Un profeta de Israel, Oseas, le dijo un día al pueblo de parte de Dios: "Mira, voy a seducirla llevándomela al desierto y hablándole al corazón" (Os 2,16).
Esta es la historia de toda monja: Dios nos trajo a la soledad, pero no nos dejó solas, nos confió
a un maestro: Benito de Nursia.
Y san Benito en su Regla, desde el primer momento
se dirige al discípulo diciendo: "Escucha, hijo, los preceptos del maestro e inclina el oído de tu corazón; acoge con gusto y cumple con eficacia los avisos del padre piadoso". Y así, siguiendo sus pautas aprendemos el arte de vivir en nombre de Jesús con su evangelio como norma suprema: "sigamos sus caminos, tomando por guía el Evangelio": San Benito es un maestro que nos inculca autenticidad, discreción, dinamismo,
amor al orden y a la paz, gran sentido de Dios.

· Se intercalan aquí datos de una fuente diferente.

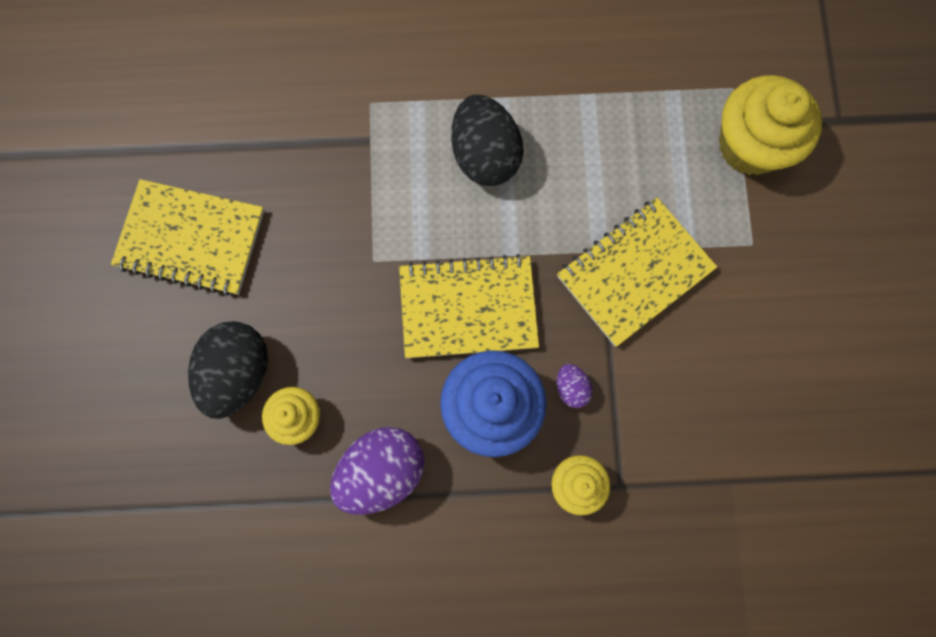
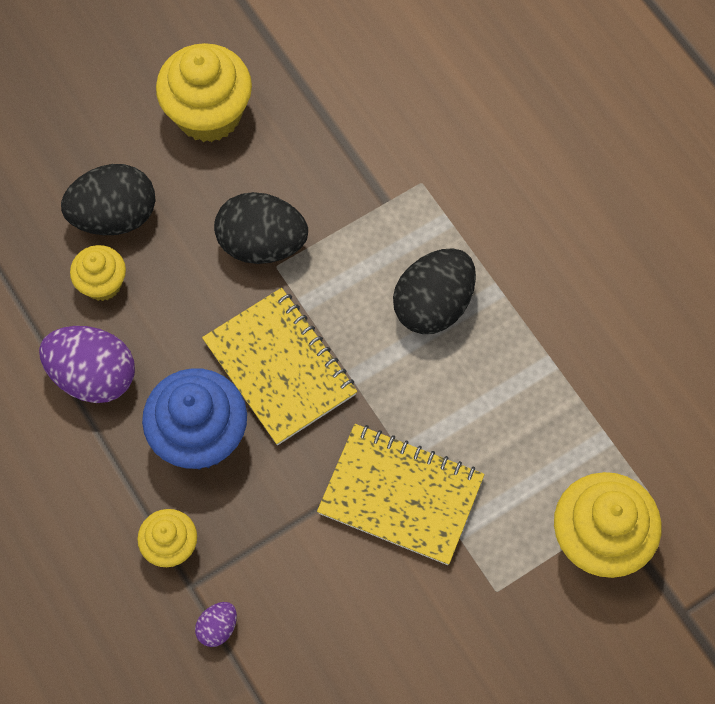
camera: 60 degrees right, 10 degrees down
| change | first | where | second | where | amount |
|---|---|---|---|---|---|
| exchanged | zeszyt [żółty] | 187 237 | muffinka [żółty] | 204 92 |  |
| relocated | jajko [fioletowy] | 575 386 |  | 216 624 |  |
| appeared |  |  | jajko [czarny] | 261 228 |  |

"Vamos a establecer una escuela del servicio divino, en cuya institución no esperamos ordenar nada duro, nada penoso. Pero, si dictándola alguna razón de equidad, debiera disponerse algo un tanto más severo para nuestra enmienda y conservación de la caridad, no rehúyas enseguida, sobrecogido de temor, el camino de salvación, que no puede iniciarse sino por un principio estrecho. Pero, por el progreso en la vida monástica y en la fe, dilatado el corazón, córrese con inefable dulzura de caridad, por el camino de los mandamientos de Dios" (Santa Regla, prólogo).